Degree of preparedness

As India gears up to safeguard its eastern coast against cyclone Fani, prevention is the reason to prioritise any step in the wake of the approaching cyclonic storm. Prior warning issued by India Meteorological Department puts Odisha on high alert as the storm will approach its coast in a matter of hours, and there is a strong likelihood of the storm to approach the adjoining districts of north-central Andhra Pradesh on May 03. IMD predicts heavy to very heavy rainfall in few places over the coast of Odisha and neighbouring Andhra Pradesh on May 03 and 04 while West Bengal will see light to moderate rainfall in most places and heavy rainfall in isolated places near the coast. This information comes well in time as it can allow adequate safety measures to be put in place. Fishermen are advised against venturing out in the southwest Bay of Bengal at this time. Indian Naval ships at Visakhapatnam and Chennai are put on standby should they need to proceed to the most affected areas to undertake humanitarian aid distress relief work, evacuation, logistic support, and for providing necessary medical aid. The Eastern command of the Navy has thus assumed a high degree of readiness to render requisite assistance. The Bay of Bengal is the birthplace for regional cyclones due to high temperatures, humidity, rainfall, sluggish winds, and a combination of other geographical reasons. Fani is the first tropical cyclone of this season that has developed in this hotbed.
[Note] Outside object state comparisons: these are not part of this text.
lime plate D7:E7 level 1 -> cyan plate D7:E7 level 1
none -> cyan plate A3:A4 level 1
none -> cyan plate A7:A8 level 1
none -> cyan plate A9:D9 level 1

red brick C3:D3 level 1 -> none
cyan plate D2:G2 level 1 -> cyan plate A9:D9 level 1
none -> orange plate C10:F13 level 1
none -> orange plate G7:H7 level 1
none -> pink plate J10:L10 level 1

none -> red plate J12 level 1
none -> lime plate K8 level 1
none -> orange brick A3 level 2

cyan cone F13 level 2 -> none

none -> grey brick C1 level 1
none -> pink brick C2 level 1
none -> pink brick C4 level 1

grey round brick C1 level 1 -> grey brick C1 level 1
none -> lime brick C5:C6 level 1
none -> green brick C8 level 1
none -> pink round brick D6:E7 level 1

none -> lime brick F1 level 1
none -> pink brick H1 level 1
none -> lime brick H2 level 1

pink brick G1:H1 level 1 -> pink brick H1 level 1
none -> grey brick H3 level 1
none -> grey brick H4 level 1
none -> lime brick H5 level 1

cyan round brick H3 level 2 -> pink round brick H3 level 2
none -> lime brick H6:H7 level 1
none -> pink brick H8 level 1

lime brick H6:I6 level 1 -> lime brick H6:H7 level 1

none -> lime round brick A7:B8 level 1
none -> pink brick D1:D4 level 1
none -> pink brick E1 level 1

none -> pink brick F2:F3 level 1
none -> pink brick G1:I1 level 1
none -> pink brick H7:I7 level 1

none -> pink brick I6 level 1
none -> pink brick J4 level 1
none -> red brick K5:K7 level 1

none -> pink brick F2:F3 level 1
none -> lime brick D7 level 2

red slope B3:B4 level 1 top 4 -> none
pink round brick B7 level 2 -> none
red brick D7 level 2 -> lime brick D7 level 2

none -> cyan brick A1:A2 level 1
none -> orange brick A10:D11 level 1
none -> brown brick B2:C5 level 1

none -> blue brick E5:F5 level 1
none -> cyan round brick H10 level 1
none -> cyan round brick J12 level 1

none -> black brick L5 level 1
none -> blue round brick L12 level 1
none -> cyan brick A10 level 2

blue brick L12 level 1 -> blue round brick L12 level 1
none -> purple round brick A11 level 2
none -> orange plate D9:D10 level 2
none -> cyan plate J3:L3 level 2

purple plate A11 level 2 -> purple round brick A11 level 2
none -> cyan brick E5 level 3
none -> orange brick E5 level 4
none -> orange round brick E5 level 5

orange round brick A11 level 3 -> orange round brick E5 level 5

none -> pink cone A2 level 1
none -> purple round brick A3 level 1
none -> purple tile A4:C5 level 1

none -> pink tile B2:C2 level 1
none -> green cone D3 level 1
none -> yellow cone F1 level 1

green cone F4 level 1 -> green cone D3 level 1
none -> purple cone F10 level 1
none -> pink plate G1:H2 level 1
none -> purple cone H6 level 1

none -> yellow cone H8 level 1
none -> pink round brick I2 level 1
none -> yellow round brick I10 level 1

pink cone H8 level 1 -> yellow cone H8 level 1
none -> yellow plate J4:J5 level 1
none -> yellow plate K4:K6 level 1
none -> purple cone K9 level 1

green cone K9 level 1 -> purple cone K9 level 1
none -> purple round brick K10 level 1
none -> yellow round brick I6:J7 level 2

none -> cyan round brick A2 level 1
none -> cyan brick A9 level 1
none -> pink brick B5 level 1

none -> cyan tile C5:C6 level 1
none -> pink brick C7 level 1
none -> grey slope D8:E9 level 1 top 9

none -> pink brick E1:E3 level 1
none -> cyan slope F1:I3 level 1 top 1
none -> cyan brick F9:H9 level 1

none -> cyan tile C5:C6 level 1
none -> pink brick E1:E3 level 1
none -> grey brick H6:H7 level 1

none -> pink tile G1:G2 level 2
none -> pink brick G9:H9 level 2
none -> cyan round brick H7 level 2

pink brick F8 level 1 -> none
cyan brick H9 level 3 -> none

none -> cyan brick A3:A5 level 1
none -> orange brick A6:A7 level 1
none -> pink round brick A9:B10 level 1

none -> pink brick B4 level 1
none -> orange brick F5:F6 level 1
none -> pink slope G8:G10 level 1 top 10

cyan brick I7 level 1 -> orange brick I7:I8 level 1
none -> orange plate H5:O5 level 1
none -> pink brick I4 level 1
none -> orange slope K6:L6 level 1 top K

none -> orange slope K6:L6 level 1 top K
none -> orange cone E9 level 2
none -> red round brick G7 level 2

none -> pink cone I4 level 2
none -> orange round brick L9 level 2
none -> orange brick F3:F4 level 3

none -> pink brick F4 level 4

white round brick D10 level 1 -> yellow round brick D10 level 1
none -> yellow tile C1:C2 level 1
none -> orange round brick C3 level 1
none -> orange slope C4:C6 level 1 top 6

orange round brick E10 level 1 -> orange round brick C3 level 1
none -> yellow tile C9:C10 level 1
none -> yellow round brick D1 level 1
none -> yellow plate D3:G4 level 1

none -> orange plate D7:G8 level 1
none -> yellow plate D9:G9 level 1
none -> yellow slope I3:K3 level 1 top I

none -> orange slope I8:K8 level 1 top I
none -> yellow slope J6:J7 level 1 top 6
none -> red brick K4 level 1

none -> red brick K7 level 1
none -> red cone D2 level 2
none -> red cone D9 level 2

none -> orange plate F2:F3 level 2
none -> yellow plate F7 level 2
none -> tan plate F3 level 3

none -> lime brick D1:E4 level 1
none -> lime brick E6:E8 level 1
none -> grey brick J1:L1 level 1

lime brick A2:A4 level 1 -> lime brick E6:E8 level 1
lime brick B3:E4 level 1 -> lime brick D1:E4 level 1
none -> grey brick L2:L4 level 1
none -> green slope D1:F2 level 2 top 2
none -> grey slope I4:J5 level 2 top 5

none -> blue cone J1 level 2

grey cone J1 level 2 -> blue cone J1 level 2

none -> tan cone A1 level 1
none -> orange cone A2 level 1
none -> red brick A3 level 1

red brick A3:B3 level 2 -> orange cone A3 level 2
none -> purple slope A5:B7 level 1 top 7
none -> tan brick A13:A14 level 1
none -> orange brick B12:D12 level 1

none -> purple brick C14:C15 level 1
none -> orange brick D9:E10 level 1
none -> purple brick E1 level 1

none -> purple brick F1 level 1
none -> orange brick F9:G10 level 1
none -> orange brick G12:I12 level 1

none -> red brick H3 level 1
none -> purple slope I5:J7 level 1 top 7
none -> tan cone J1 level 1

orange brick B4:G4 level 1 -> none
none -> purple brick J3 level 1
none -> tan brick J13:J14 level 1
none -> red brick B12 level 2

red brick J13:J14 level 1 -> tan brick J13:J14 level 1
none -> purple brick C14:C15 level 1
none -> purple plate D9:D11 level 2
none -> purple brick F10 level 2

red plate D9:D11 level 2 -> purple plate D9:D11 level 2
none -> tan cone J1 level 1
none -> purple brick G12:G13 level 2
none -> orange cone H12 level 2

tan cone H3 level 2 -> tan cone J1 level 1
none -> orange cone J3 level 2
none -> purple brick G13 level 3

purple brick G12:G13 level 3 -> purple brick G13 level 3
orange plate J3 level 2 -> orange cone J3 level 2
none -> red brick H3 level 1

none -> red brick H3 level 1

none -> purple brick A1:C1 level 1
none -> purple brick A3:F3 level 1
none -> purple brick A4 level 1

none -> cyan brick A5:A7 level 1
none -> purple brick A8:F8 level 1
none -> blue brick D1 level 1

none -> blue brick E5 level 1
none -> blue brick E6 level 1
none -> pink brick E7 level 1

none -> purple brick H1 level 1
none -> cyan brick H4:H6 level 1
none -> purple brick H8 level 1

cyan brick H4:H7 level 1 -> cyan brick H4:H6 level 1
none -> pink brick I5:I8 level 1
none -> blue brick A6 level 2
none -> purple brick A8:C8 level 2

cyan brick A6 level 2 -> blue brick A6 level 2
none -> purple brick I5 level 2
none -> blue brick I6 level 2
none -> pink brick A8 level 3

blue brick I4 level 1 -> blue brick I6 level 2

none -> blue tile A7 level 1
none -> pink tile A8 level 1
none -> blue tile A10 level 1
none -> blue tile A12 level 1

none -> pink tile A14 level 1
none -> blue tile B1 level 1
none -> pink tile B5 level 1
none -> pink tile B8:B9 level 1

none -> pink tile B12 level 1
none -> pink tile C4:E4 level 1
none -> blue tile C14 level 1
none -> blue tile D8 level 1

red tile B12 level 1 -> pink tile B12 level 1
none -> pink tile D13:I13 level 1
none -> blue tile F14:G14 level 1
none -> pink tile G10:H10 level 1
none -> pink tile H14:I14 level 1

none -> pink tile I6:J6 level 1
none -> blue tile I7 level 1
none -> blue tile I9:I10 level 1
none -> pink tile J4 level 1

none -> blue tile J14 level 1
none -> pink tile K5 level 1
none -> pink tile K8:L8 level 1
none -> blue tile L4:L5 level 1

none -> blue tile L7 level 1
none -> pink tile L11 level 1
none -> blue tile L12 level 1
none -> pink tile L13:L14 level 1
As far as natural disasters go, most of them have been precipitated for anthropogenic reasons. Floods happen because of haphazard urbanisation, clouds burst because capitalist development happens with utter disregard for the environment, earthquakes are also not the most inclement of calamities. It is not the geographical process of a sudden violent change brought by nature but the destruction that it causes that makes considering disasters valid. Cyclones cannot be attributed to anthropogenic reasons but cloud seeding is an effective method of mitigating the disastrous impact of a cyclone. Disaster preparedness essentially is a measure of what one can do to avert or mitigate a disaster, not how well rehabilitation happens after disaster strikes.